Occupiers Liability in UK Law

Leading Cases
  • Anns v Merton London Borough Council
    • House of Lords
    • 12 May 1977

    A reasonable man in the position of the inspector must realise that if the foundations are covered in without adequate depth or strength as required by the byelaws, injury to safety or health may be suffered by owners or occupiers of the house. The duty is owed to them—not of course to a negligent building owner, the source of his own loss. A right of action can only be conferred upon an owner, or occupier, who is such when the damage occurs (see below).

  • Anns v Merton London Borough Council
    • House of Lords
    • 12 May 1977

    First one has to ask whether, as between the alleged wrongdoer and the person who has suffered damage there is a sufficient relationship of proximity or neighbourhood such that, in the reasonable contemplation of the former, carelessness on his part may be likely to cause damage to the latter—in which case a prima facie duty of care arises.

    In my respectful opinion the Court of Appeal was right when, in Sparham-Souter's case it abjured the view that the cause of action arose immediately upon delivery, i.e., conveyance of the defective house. We are not concerned at this stage with any issue relating to remedial action nor are we called upon to decide upon what the measure of the damages should be; such questions, possibly very difficult in some cases, will be for the court to decide.

  • Wheat v E. Lacon & Company Ltd
    • House of Lords
    • 15 February 1966

    Translating this general principle into its particular application to dangerous premises, it becomes simply this: wherever a person has a sufficient degree of control over premises that he ought to realise that any failure on his part to use care may result in injury to a person coming lawfully there, then he is an "occupier" and the person coming lawfully there is his "visitor": and the "occupier" is under a duty to his "visitor" to use reasonable care.

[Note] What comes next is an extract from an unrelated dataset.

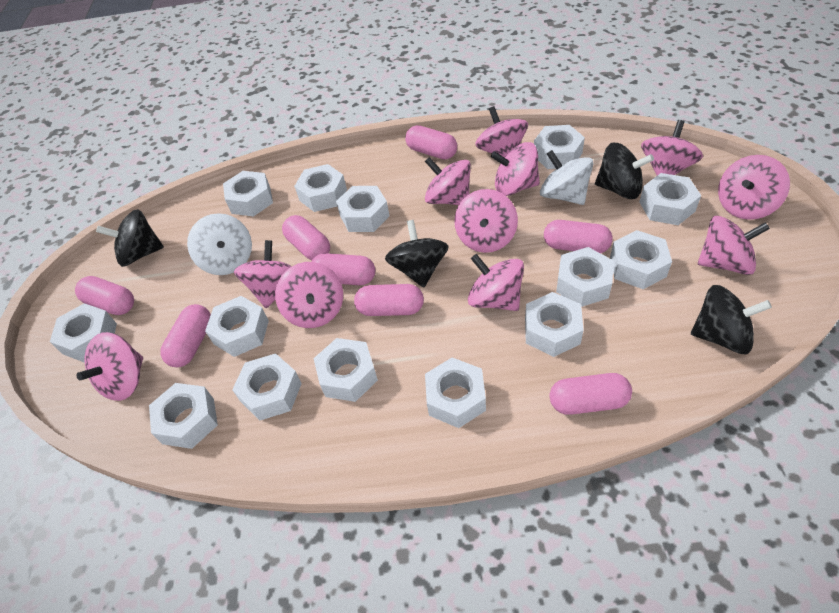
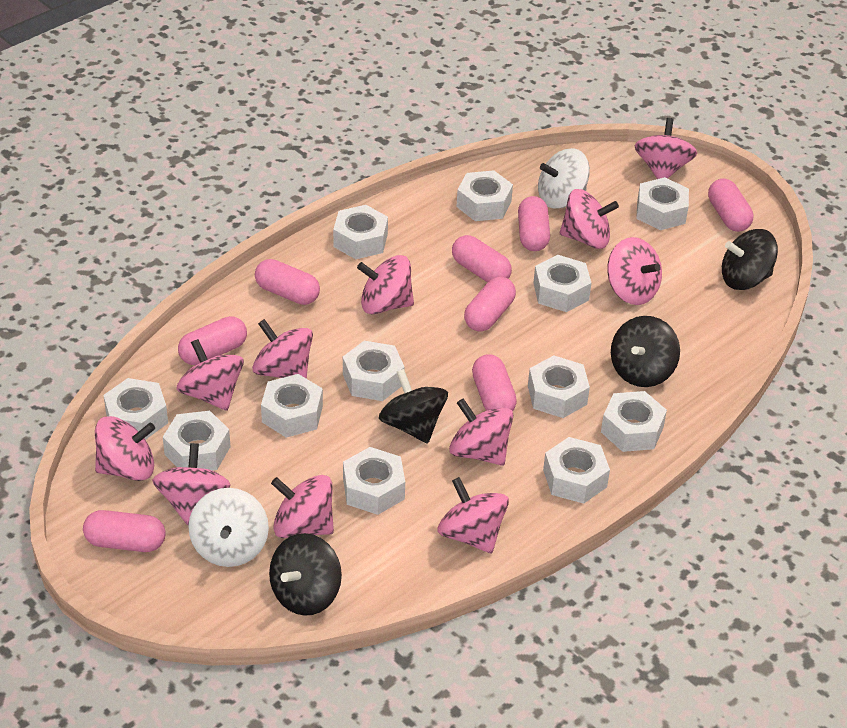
white nut: 14 -> 12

  • Tomlinson v Congleton Borough Council and another
    • House of Lords
    • 31 July 2003

    A duty to protect against obvious risks or self-inflicted harm exists only in cases in which there is no genuine and informed choice, as in the case of employees, or some lack of capacity, such as the inability of children to recognise danger ( British Railways Board v Herrington [1972] AC 877) or the despair of prisoners which may lead them to inflict injury on themselves ( Reeves v Commissioner of Police [2000] 1 AC 360).

  • Greenhalgh v British Railways Board
    • Court of Appeal (Civil Division)
    • 09 May 1969

    Section 2(6) applies, for instance, to persons who enter a public park, or a policeman who enters on a search warrant, for they enter in the exercise of a right conferred by law and are treated as if they wore invitees or licensees. But Section 2(6) does not apply to persons crossing land by virtue of a public or private way: because they are never "visitors" at all.

  • Ferguson v Welsh
    • House of Lords
    • 29 October 1987

    It would not ordinarily be reasonable to expect an occupier of premises having engaged a contractor whom he has reasonable grounds for regarding as competent, to supervise the contractor's activities in order to ensure that he was discharging his duty to his employees to observe a safe system of work.